Dobló ligeramente las rodillas y con la otra mano recogió el rollo, con un movimiento veloz de los ojos apuntó, y con estilo magistral lo lanzó por encima de un gancho en hierro macizo fijado al techo del que colgaba una lámpara de estilo antiguo.
Del rollo, que había caído cerca de ella, tomó el otro extremo de la cuerda, y con las dos manos empezó a tirar lentamente, levantando las muñecas de Novak hacia arriba.
Siguió tirando, palmo tras palmo, hasta que los brazos de la mujer noruega estuvieron sobre su cabeza y empezaron a tensarse. Novak emitió un gemido sofocado, pero lo calló inmediatamente, mientras seguía mirando delante de sí con una mirada ausente.
Maoko tiró más, lentamente pero firmemente. Ahora los brazos estaban estirados al máximo y comenzaban a levantar el peso del cuerpo. Novak empezó a gemir de manera sumisa, continuamente, mientras la frente se le llenaba de sudor.
Maoko tiró un poco más, hasta que los pies de la mujer noruega estuvieron levantados con un ángulo de unos sesenta grados con respecto al suelo. En ese momento ató el extremo libre de la cuerda a un robusto toallero fijado a la pared, al lado del fregadero de servicio de la cocina.
Del cesto de paja cogió un trozo de cuerda más corto y ató los tobillos uno contra el otro, y después se alejó para ver el resultado de su trabajo.
La mujer noruega colgaba del techo, tensa y perfectamente vertical, apoyada ligeramente, en vertical, sobre la punta de sus pies, que eran el único punto de apoyo que le quedaba.
Ya no gemía. Ahora respiraba lentamente, jadeando, y todo el cuerpo se le había cubierto de sudor por la tensión muscular.

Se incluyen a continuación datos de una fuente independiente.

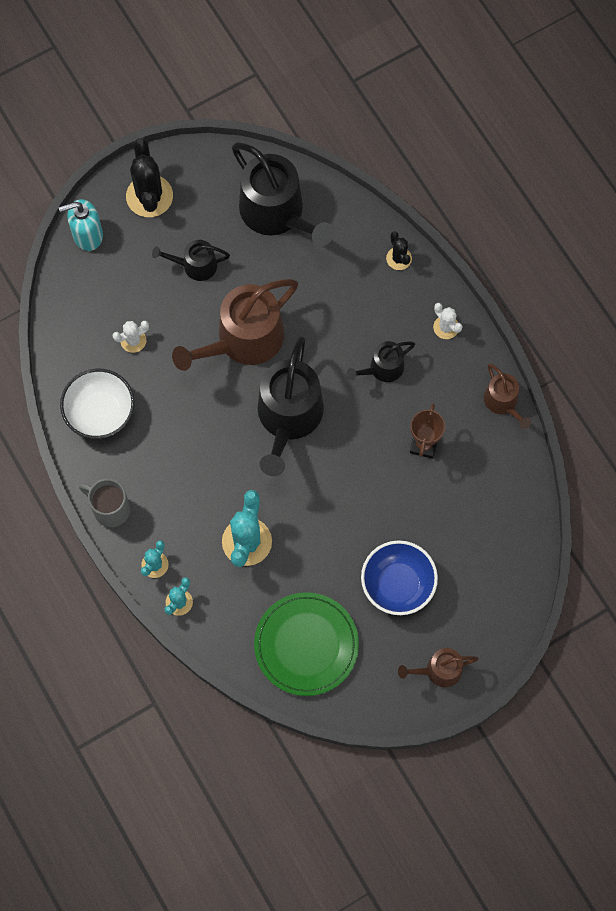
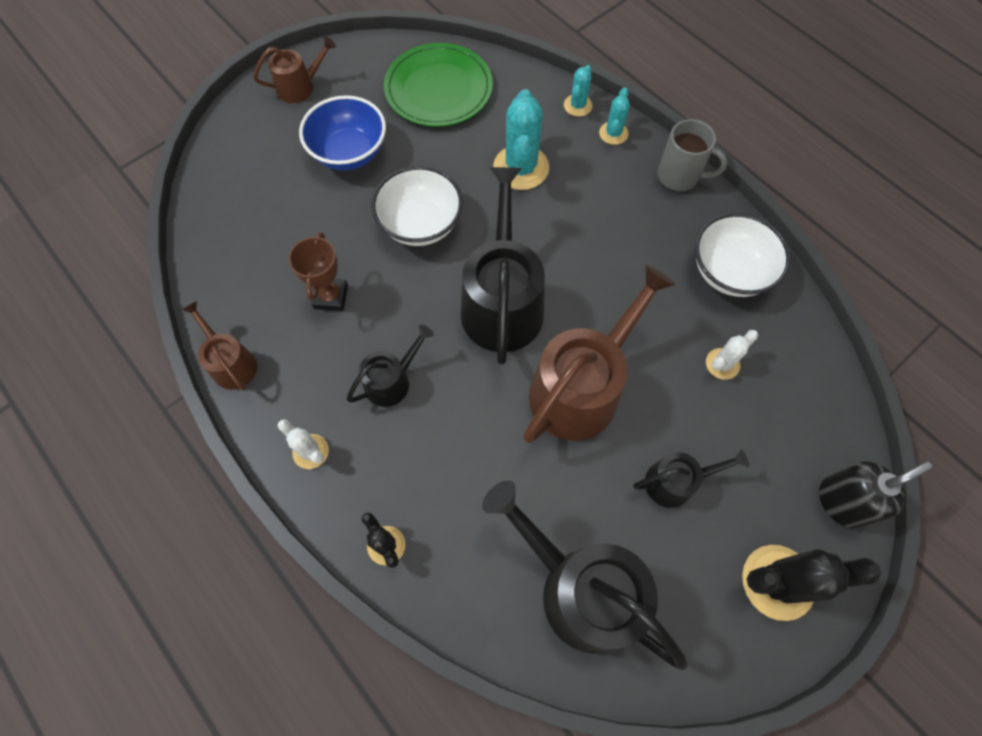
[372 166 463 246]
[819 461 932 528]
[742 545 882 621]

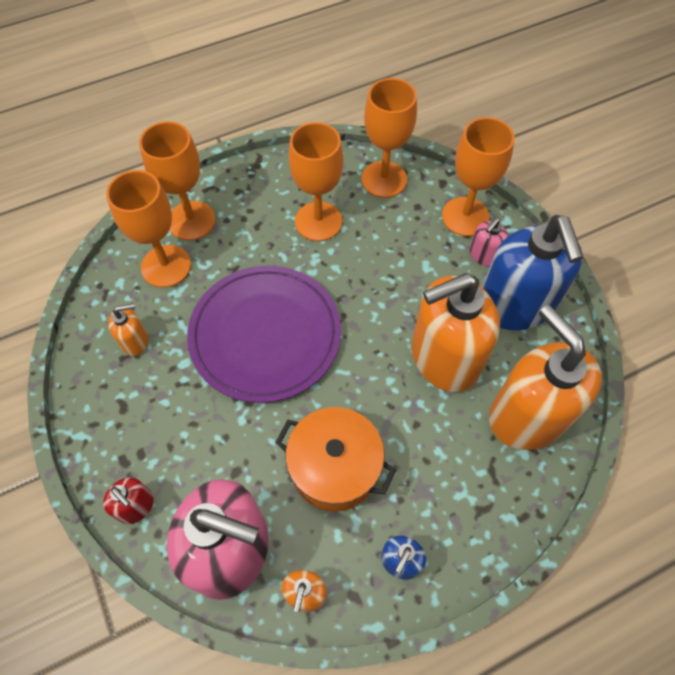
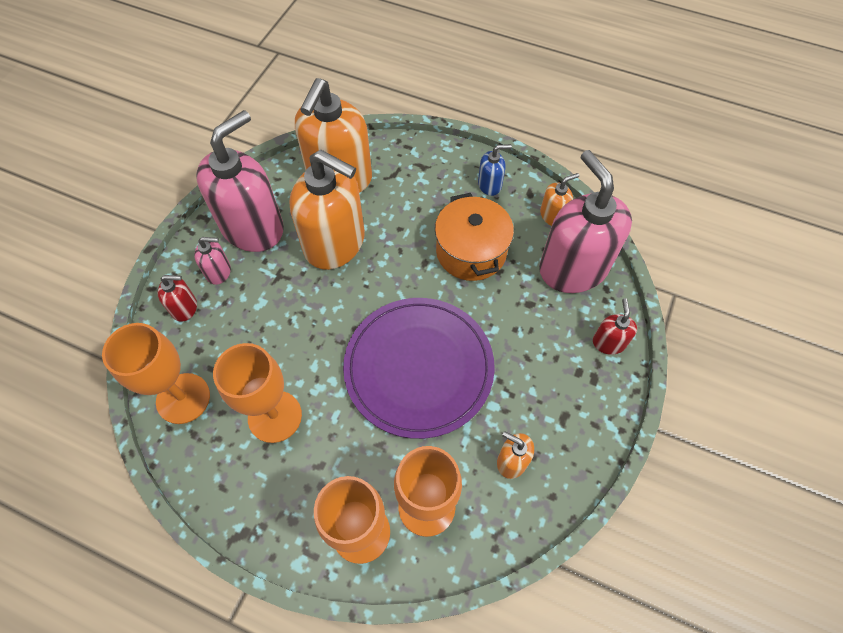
[157 275 197 322]
[196 110 284 252]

La camiseta había salido de la falda, descubriendo una parte de su abdomen sudoroso.
«No está mal», se felicitó Maoko a sí misma.
Cerró la puerta con llave, se quitó el abrigo y los zapatos y fue al baño; después se preparó un té japonés. Degustó algunas de sus pastas y finalmente se acomodó en un sillón para leer una novela. Había sido un día largo y ajetreado; sentía la necesidad de relajarse. Las aventuras amorosas de la protagonista del libro la llevaron a un mundo fantástico, pero también muy real; los japoneses tienen una sensibilidad particular por los matices y los detalles, y su nivel de introspección es superior. Sobre todo, las mujeres; escuchan todo el tiempo e interaccionan con el entorno de una manera profunda.
Midori era una estudiante de letras enamorada de Noboru, un pescador joven que vivía en un pueblo costero a cien kilómetros de distancia. Se habían conocido en un parque, un año antes, con ocasión del florecimiento de los cerezos15, y se habían enamorado perdidamente. Cada pensamiento de ella era un pensamiento de él; habían descubierto que se comprendían tan profundamente que se consideraban una sola persona, indivisible. Pero Noboru tenía un trabajo durísimo. Salía con la barca en medio de la noche, con los compañeros, para pescar, y el mar estaba agitado a menudo. Uno de los chicos había caído al agua, una vez. Gritaba, en la oscuridad, pero no podían verlo. Lanzaron varios salvavidas hacia el lugar de donde provenía la voz, pero ola tras ola la voz se había ido alejando. Hasta que se hizo el silencio. Solo oían el murmullo violento e indiferente de las olas que golpeaban la embarcación, y agitaban la red en el mar oscuro.
Estás con nosotros, Ryuu,
estás con nosotros.
Cada noche vendremos contigo sobre el mar negro,
y sabremos que nos estás esperando
con tus fuertes brazos abiertos.
Subirás al barco como la espuma de las olas
y a nuestro lado, junto a nosotros, tirarás las redes,
como las noches pasadas,
cuando tus ojos y tu sonrisa
nos hacían afrontar la tempestad con alegría.
Noboru había escrito esta elegía a su amigo perdido, y la había mandado a Midori en una de sus numerosas cartas. Ella había llorado por él, y por Ryuu, a pesar de que no lo había conocido. Noboru era un poeta, con un ánimo dulcísimo y sensible, pero la vida que llevaba no le permitía exprimir su talento como merecía.